Una teatralità ilare, ritmi contagiosi, una bella energia comunicativa, originali nel modo di stare in scena: bravi davvero Valeria Raimondi ed Enrico Castellani di Babilonia Teatri in made in italy per le idee, i modi di realizzarle, la capacità di giocare con intelligenza, spirito critico, molto rigore con parole, oggetti e situazioni, cero meritato il Premio Scenario 2007. E’ stata questa creazione, di denuncia e fresco divertimento, a chiudere la breve rassegna Solares/Briciole (Aprilepiù) al Teatro Parco: il senso geometrico, astratto delle azioni, parole scandite singolarmente e insieme, il passaggio dall’italiano al dialetto, i passi di danza, il piacere dell’ironia, la densità delle sorprese arrivano però a trasmettere, nell’ultima parte, quella velocità infine rallentata, sull’eco della morte così spettacolarizzata, le statuette di Biancaneve e Brontolo e Cucciolo moltiplicate, un sentimento vasto di malinconia, un’indefinita infelicità mentre il ventilatore solleva lievemente, come foglie, quei coriandoli bianchi, rossi e verdi della vittoria della Nazionale di calcio per cui c’era stata poco prima tanta eccitazione. Perché in forma esasperata, un divertimento amaro, made in italy, evidenzia comportamenti collettivi di un nord-est privo di allegria, di gusto, di sensibilità verso gli altri. Gli immigrati per esempio… Sì: tutto è esagerato, ma in questo eccesso giocato teatralmente anche la verità di un diffuso disagio dove paiono smarrirsi le individualità, i contatti reali, la capacità di stare davvero in ascolto in mezzo alle altre persone. Nudi come Adamo e Eva: in alto, luminosa, la mela morsicata. Un simbolo? piuttosto un marchio, un’insegna.

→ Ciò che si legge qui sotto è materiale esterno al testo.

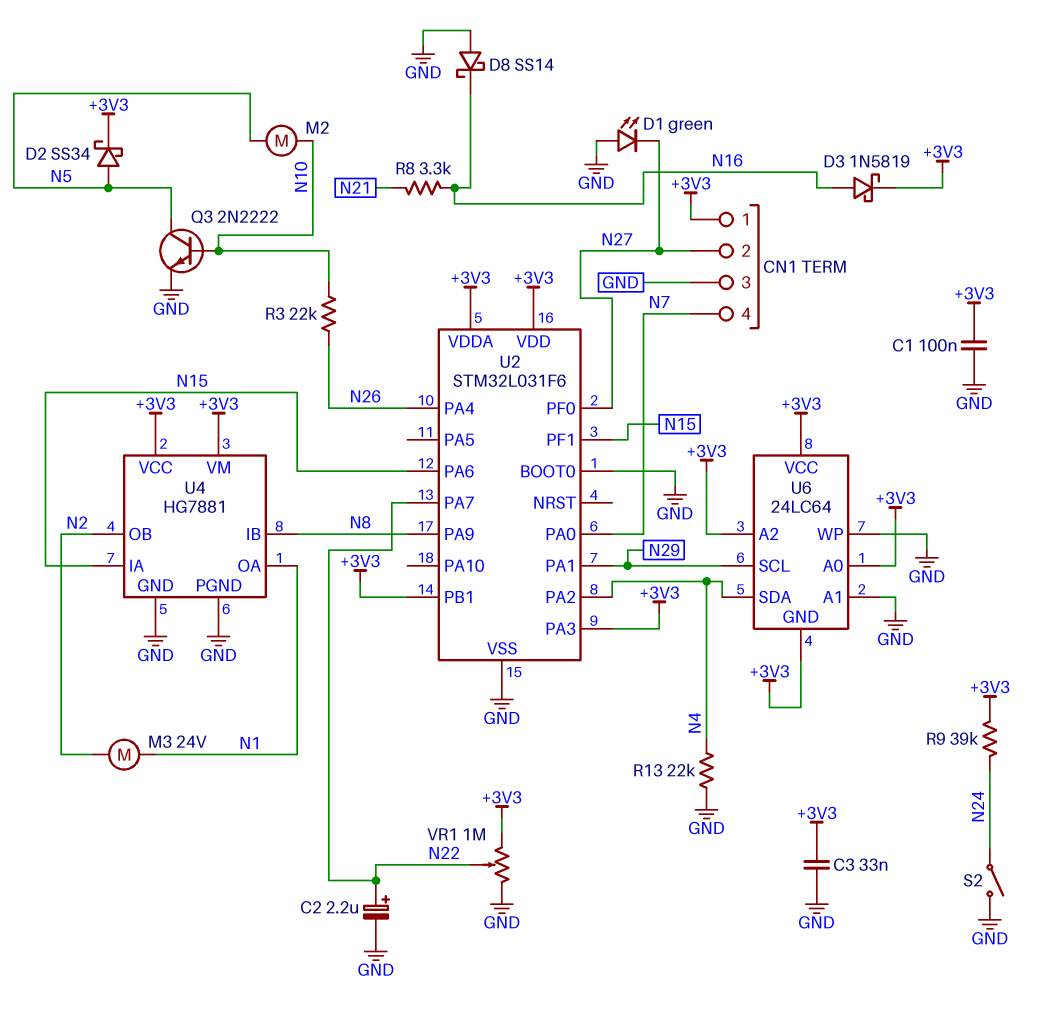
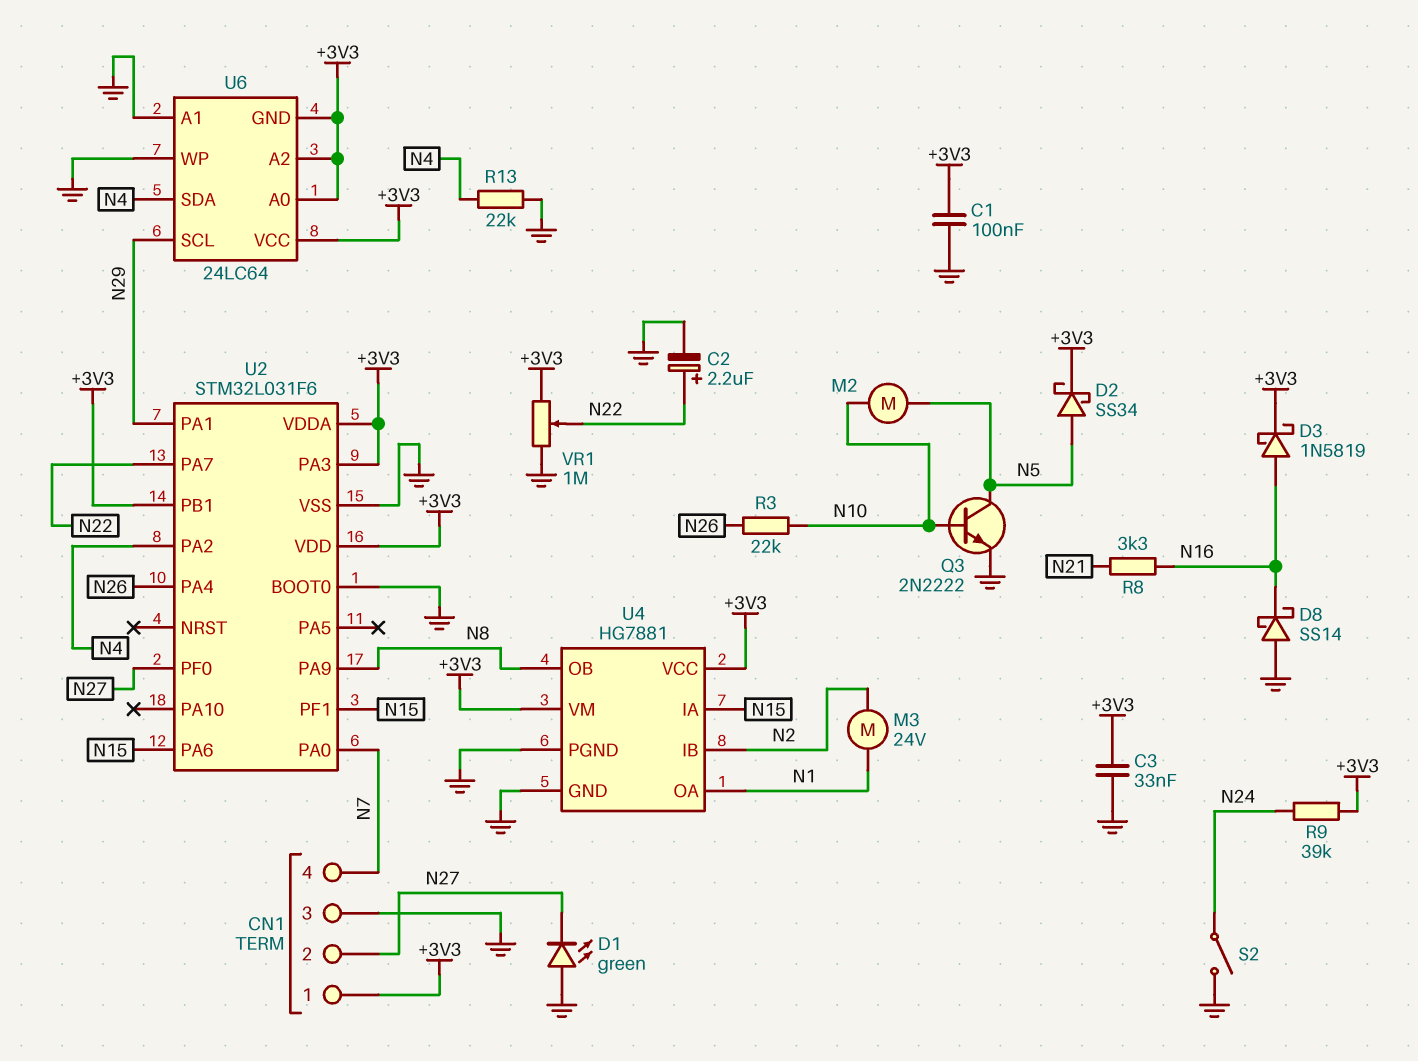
U4 pin IB: N8 -> N2
U4 pin OB: N2 -> N8

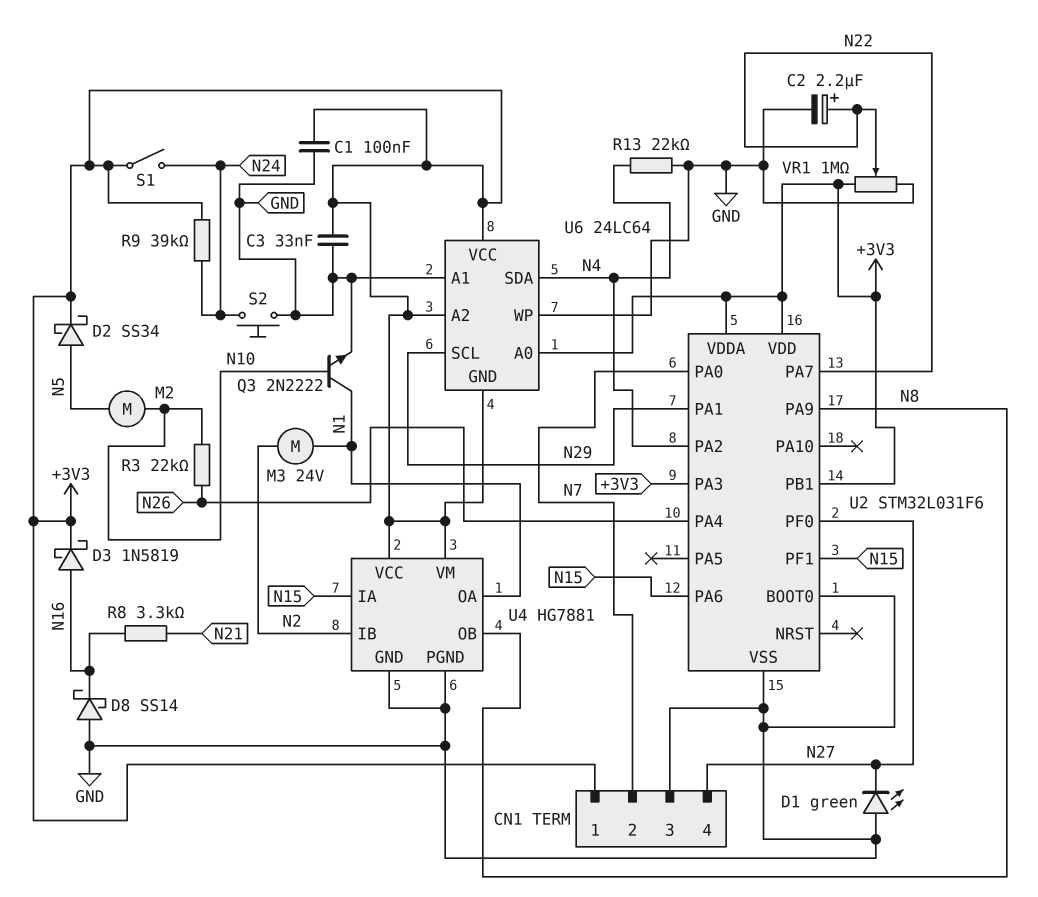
CN1 pin 2: N27 -> N7
CN1 pin 4: N7 -> N27
Q3: NPN 2N2222 (B N10, C N5, E GND) -> NPN 2N2222 (B N10, C N1, E GND)
S1: none -> switch (+3V3, N24)
S2: switch (GND, N24) -> button (GND, N24)

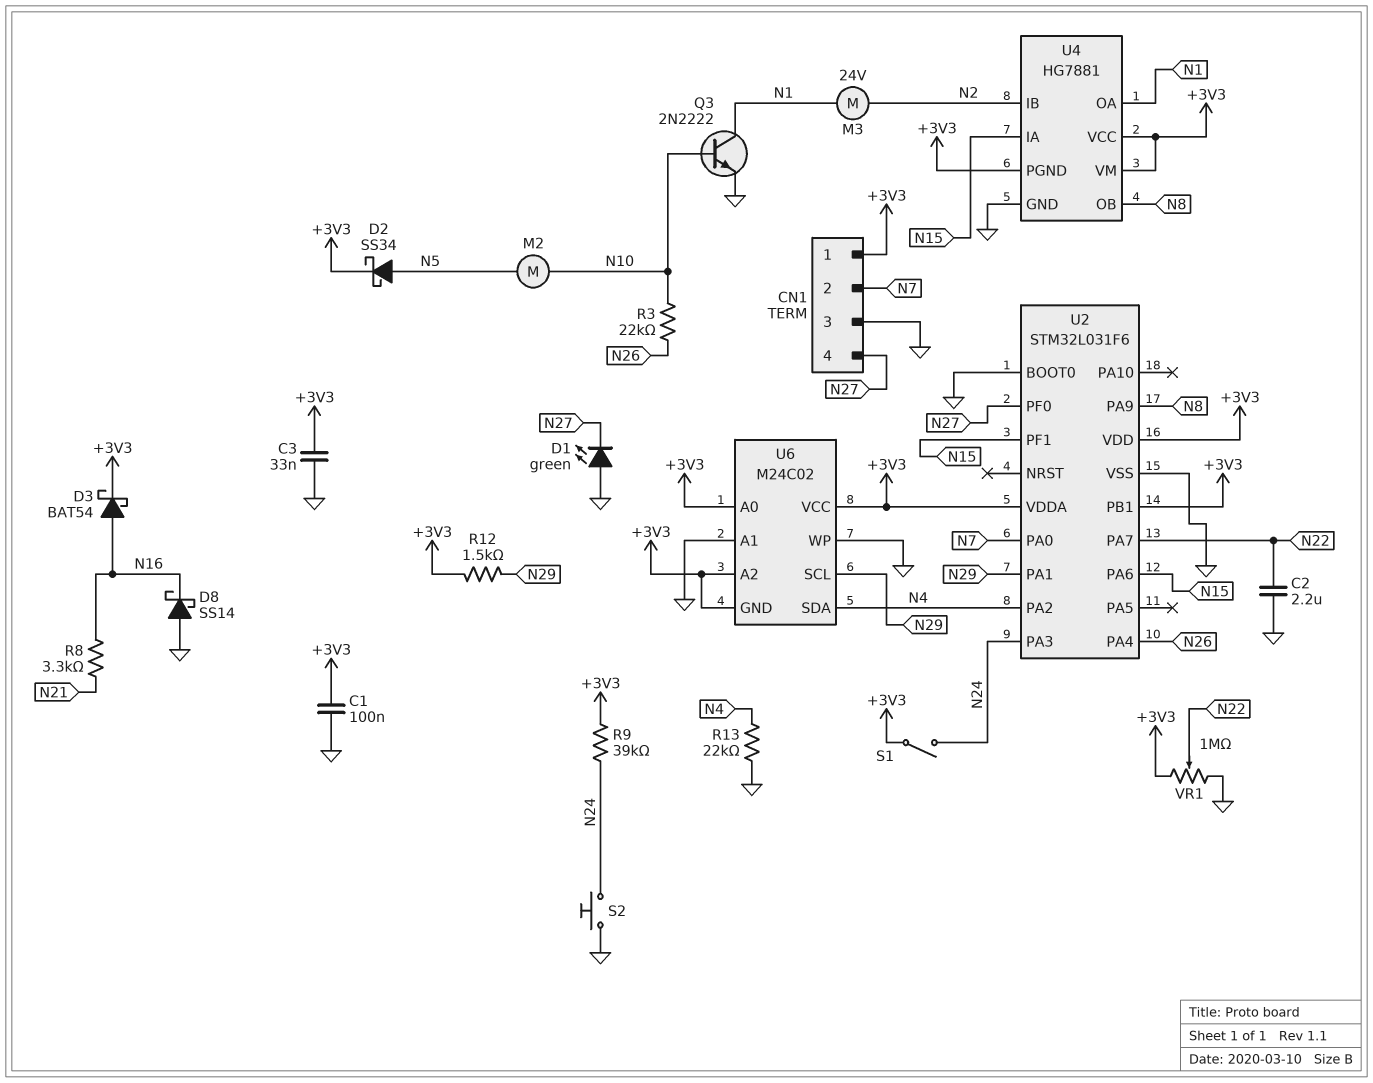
C2: 2.2uF (plus N22, minus GND) -> 2.2uF (GND, N22)
D3: schottky 1N5819 (A N16, K +3V3) -> schottky BAT54 (A N16, K +3V3)
R12: none -> 1.5k (+3V3, N29)
U2 pin PA3: +3V3 -> N24
U4 pin PGND: GND -> +3V3
U6: 24LC64 -> M24C02

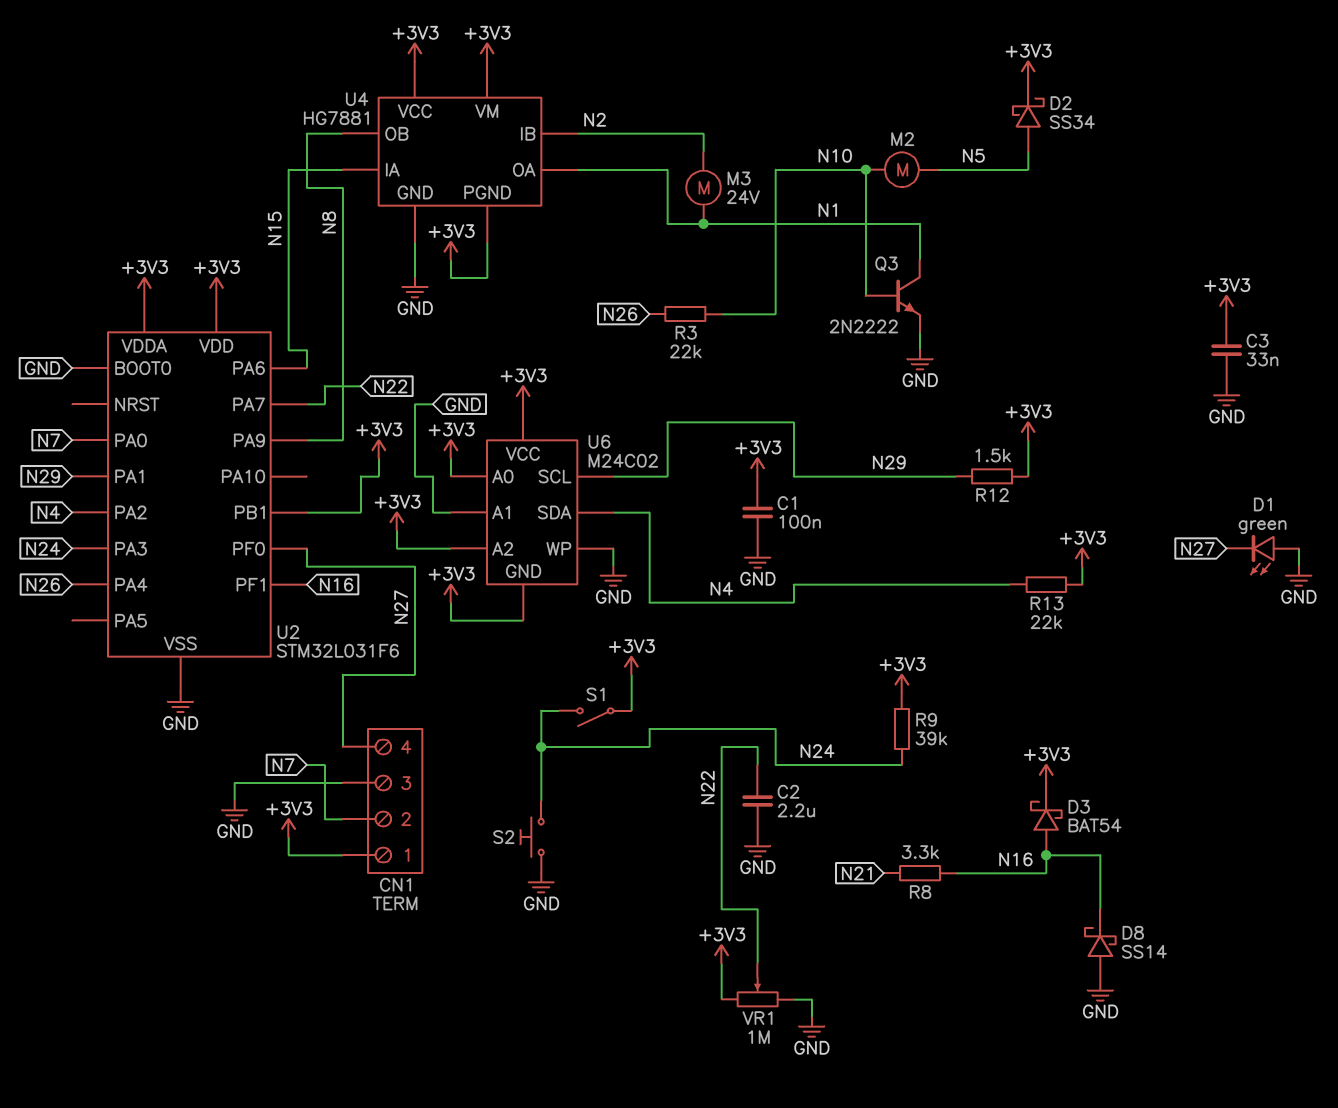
R13: 22k (GND, N4) -> 22k (+3V3, N4)
U2 pin PF1: N15 -> N16

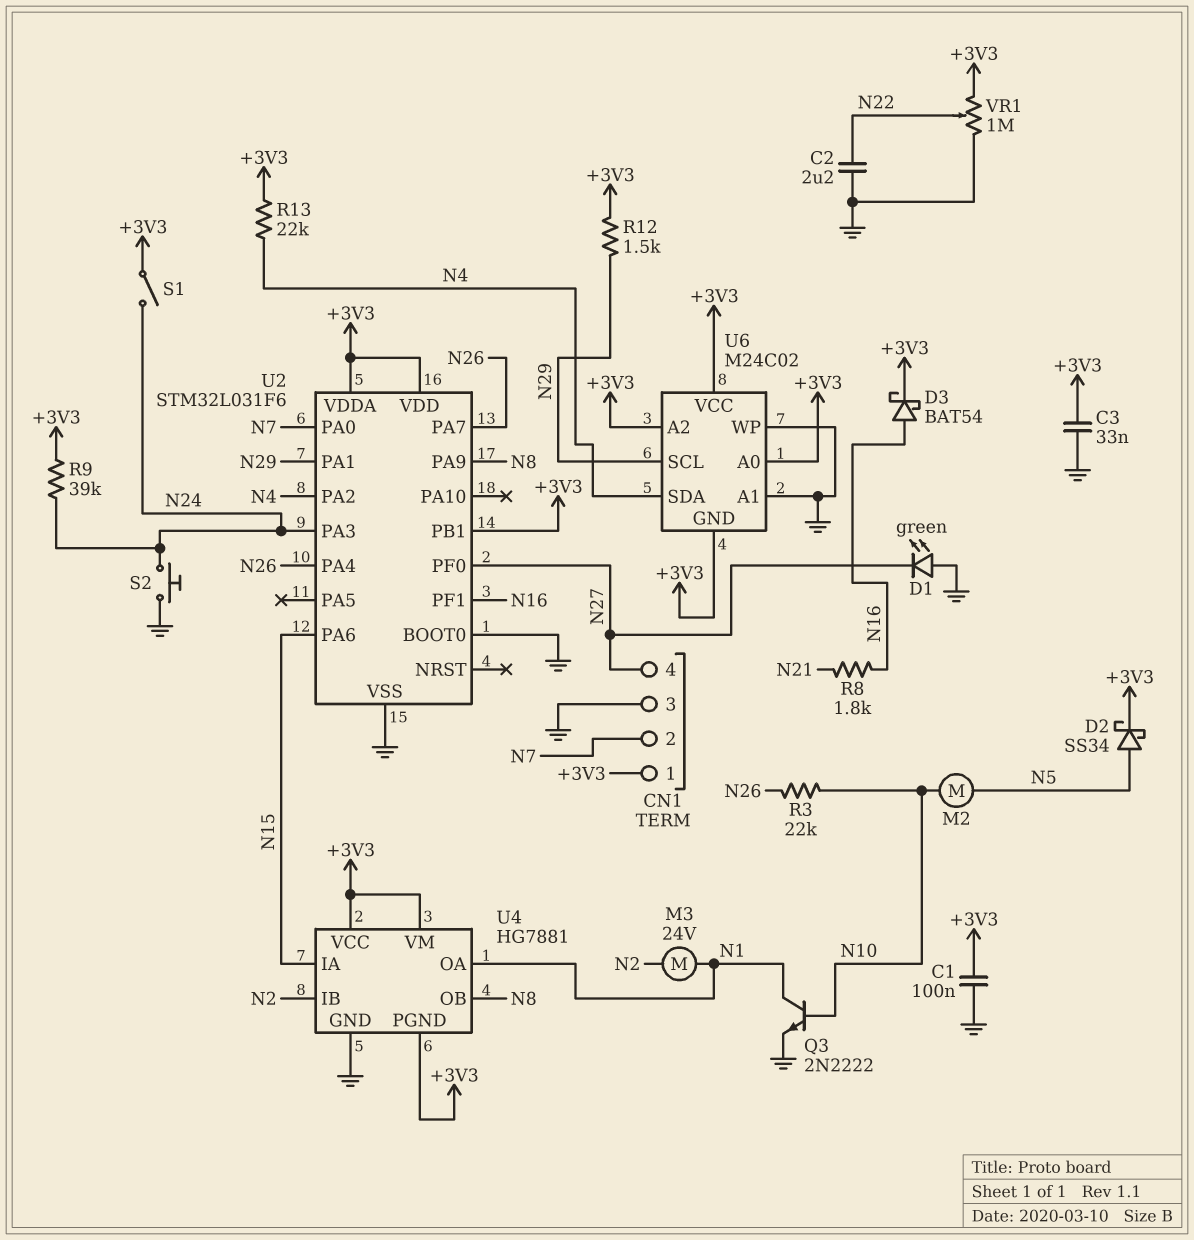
D8: schottky SS14 (A GND, K N16) -> none
R8: 3.3k (N16, N21) -> 1.8k (N16, N21)
U2 pin PA7: N22 -> N26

Scansione rapida di giuramenti, parole che si inseguono, sentite più volte, luoghi comuni, suoni che si assomigliano. Le bestemmie di quella terra come filastrocche che nascondono e svelano insoddisfazioni, rabbie, pregiudizi. Balli, sessualità esplicita. Travolgenti Valeria & Enrico quando parlano insieme, come per il ritorno del numero tre, un fiume di parole/suoni/esempi che termina con trash. Vendere e comprare: nell’inseguirsi delle cifre, tra parole recentissime ecco riaffiorare la lingua madre, la cadenza regionale dei nonni…Lunghe onde di applausi, cariche di entusiasmo.

Anche l’America non sta tanto bene. Il mondo intero soffre un casino. Il problema vero subentra quando “da dentro” qualcuno ci guarda, quando noi stessi ci guardiamo e quello che vediamo ci fa salire il sangue alla testa che viene voglia di fasciarsela, la testa, e andare in giro così. Valeria Raimondi ed Enrico Castellani sono giovani, giovanissimi, e vengono da Nord Est. Quello che hanno registrato nei bar, nelle strade, dentro le case di quel loro Veneto che adesso quasi li espelle non è bello, per dire la verità è mostruoso, e loro non hanno saputo se riderne o piangerci. Nell’incertezza, si sono messi a correre, e correndo sono venute le parole, le immagini crashate di questo loro folgorate made in italy, Premio Scenario 2007, che ha fatto da ouverture alla manifestazione bolognese “Brandelli d’Italia”. Lo spettacolo di Babilonia Teatri comincia con una piccola affannata corsa: un ragazzo e una ragazza che prestano un giuramento che è quasi una preghiera mettendosi nelle mani di dio e di Maometto, della patria, di se stessi, ripetendo a memoria frasi ascoltate mille volte, per togliersele di dosso, forse, per purificarsi. Sul fondale si staglia un’insegna, c’è scritto “made in italy” ma si legge appena: appoggiata per terra, circonda il perimetro di questo piccolo circo felliniano, più balera di provincia che McMondo.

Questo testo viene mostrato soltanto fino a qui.